COVID-19 and Changes in Cyber-Routines

As mentioned above, the stay-at-home orders enacted to combat the spread of COVID-19 have radically altered the daily routines or millions of Americans. With decreased mobility due to shelter-in-place orders, people are increasingly teleworking. According to one study, 88% of organizations have encouraged or required their employees to work from home because of the pandemic (Gartner, 2020). In addition to more people relying on technology to telework, the use of social media sites such as TikTok, Twitter, Facebook, and Instagram are also spiking (Yitzhak, 2020). As we spend more time online, our cyber-routines change, and we would anticipate these changes would alter cybervictimization rates. But how specifically would the COVID-19 pandemic likely alter our proximity to motivated offenders, suitability as a potential target, and online guardianship? Let us speculate on each of these.

COVID-19 and Virtual Proximity to Motivated Offenders

First, the unemployment rate has surged above 20% and is expected to reach levels not seen since the Great Depression, millions have lost their jobs, had their hours reduced, or have been furloughed, and the nation’s small business owners are struggling to remain in business (Bartash, 2020; Lambert, 2020; Wolfer, 2020). As a revised version of RAT argues (see Bryant & Miller, 1997) areas with large secondary labor markets have high crime rates in part because workers in the secondary sector frequently experience unemployment, which may compel them to find alternative means of support. Thus, the radical shift in the employment structure of the nation to which these dire economic numbers attest has likely led to heightened economic need and increased motivations to steal. Combined with the increase in the number of people going online, we would anticipate an increase in the virtual presence of motivated offenders in cyberspace. The increased presence of motivated offenders in cyberspace during the pandemic, assuming it is indeed the case, should increase overall rates of cybervictimization. While this proposition is likely to be true, motivated offenders are a necessary but not sufficient condition for victimization. Indeed, Cohen and Felson (1979) assumed such offenders were omnipresent, and this truism is probably even more enhanced in cyberspace because its asynchronous nature allows offenders to be “virtually present” even when they are not personally online. Thus, while more motivated offenders being online is likely to elevate rates of cybervictimization, the overall patterns are likely more affected by changes in target suitability and guardianship that result from the pandemic.

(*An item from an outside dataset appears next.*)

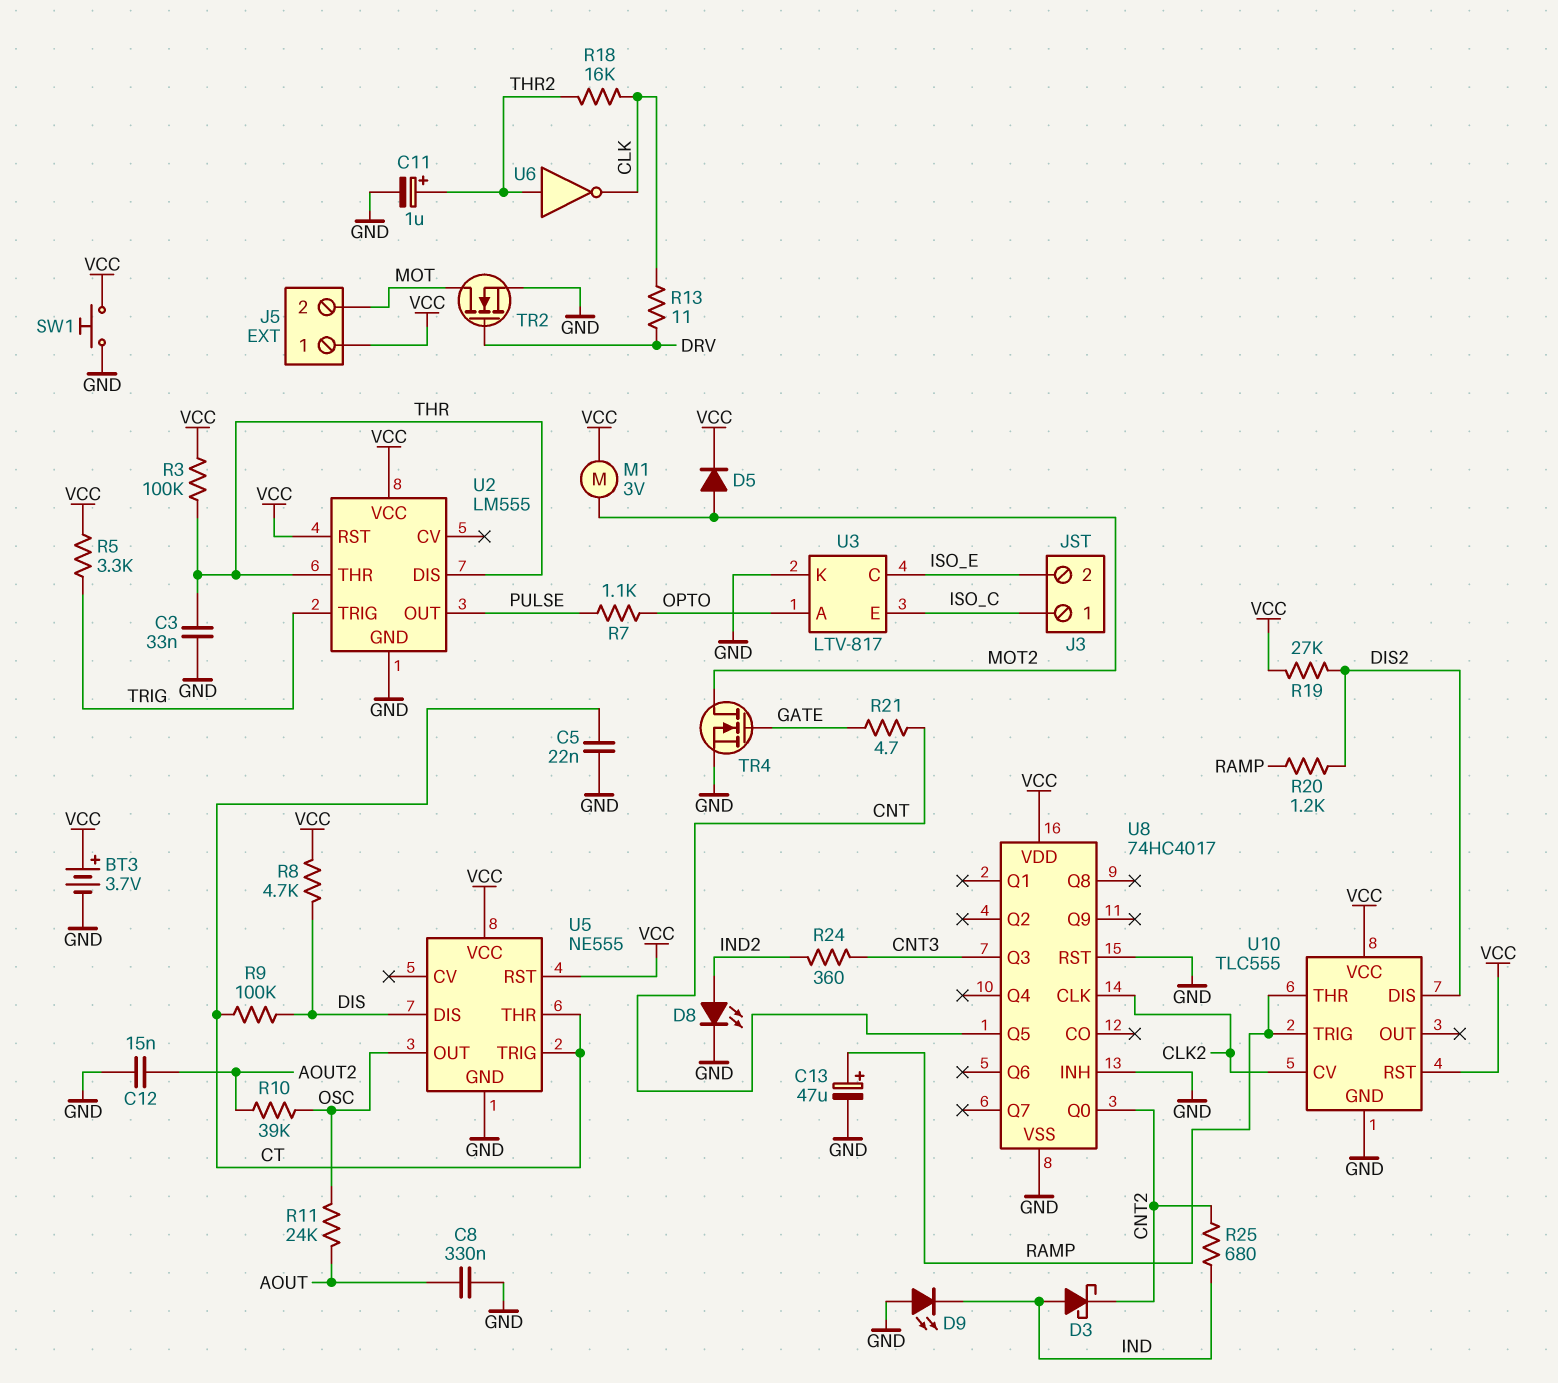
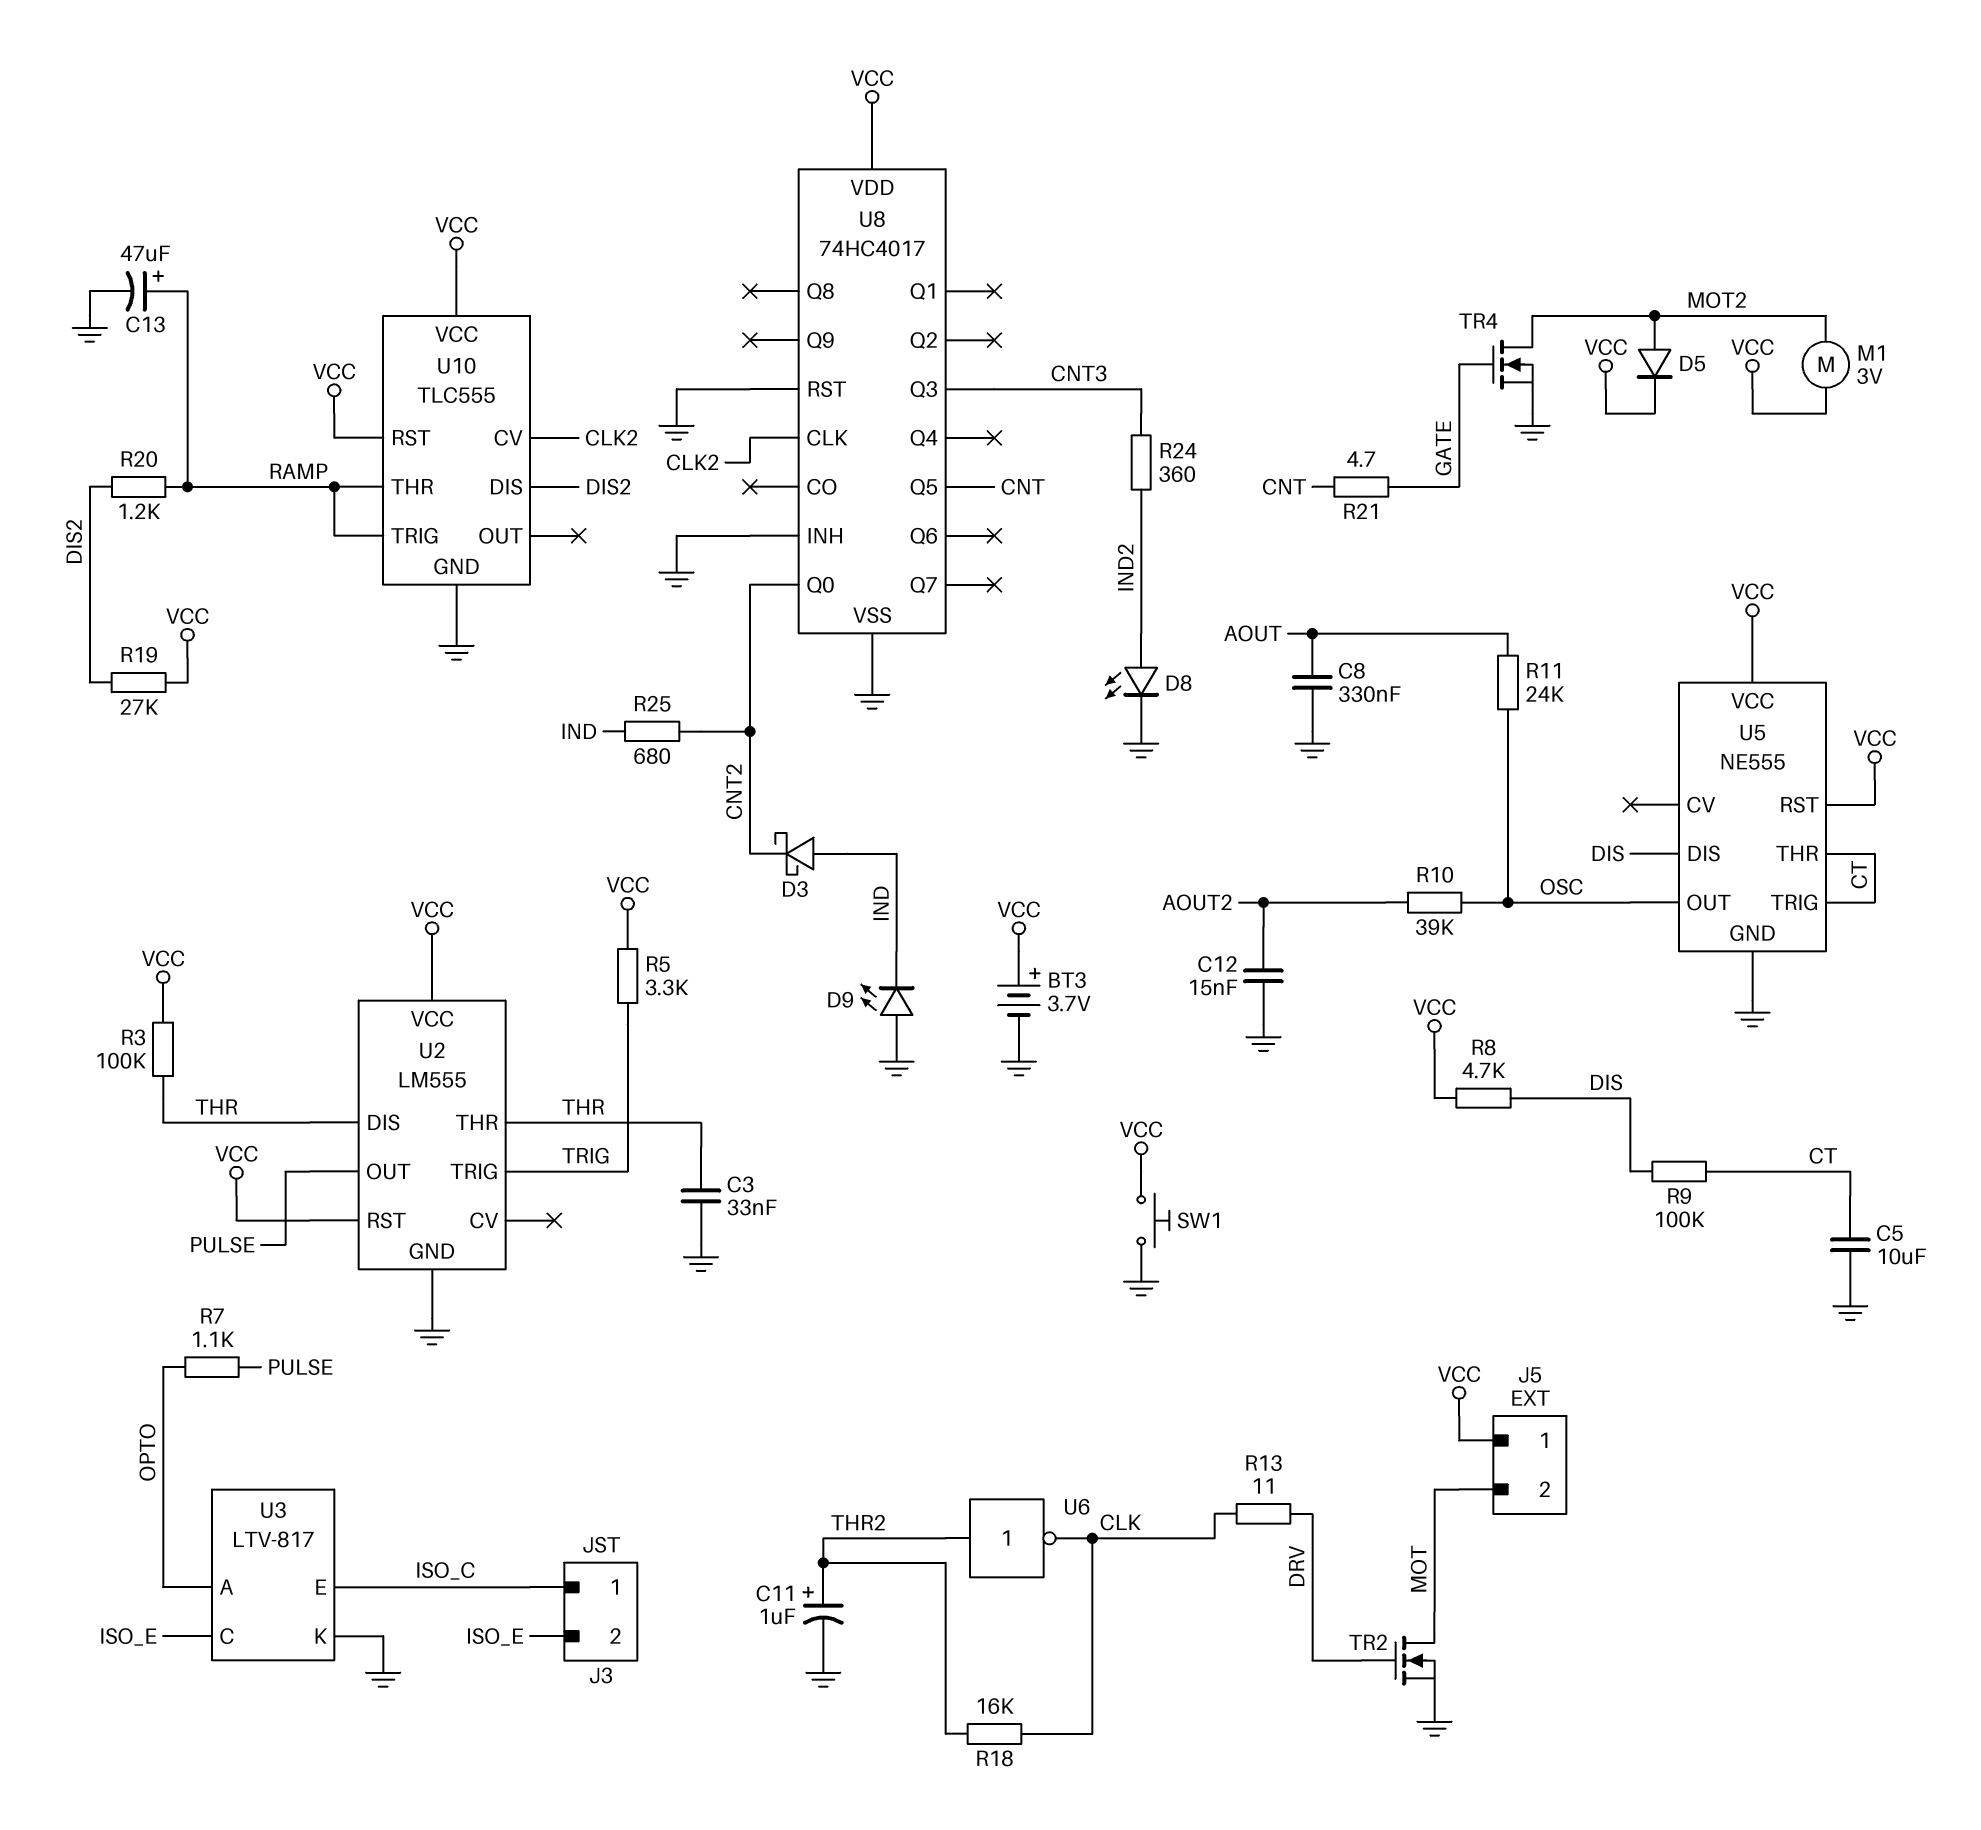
C5: 22nF (CT, GND) -> 10uF (CT, GND)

COVID-19 and Target Suitability

Independent of the number of offenders prowling virtual space, the online routines of potential victims also shapes their likelihood of being victimized by determining a target’s suitability. Suitable targets include any person or object that can fulfill the needs or wants of a motivated offender (Cohen & Felson, 1979), and target suitability is a function of VIVA: the target’s value, inertia, visibility, and access (Felson & Clarke, 1998). Value is the worth a person or object has in the eyes of a potential offender, inertia is the target’s ability to avoid the offender, access is the opportunity for an offender to commit the illegal act, and visibility is the extent to which offenders can see a possible victim. These factors are interrelated and also related to the extent of contact targets have with motivated offenders. It is likely that the pandemic would influence target suitability in several ways.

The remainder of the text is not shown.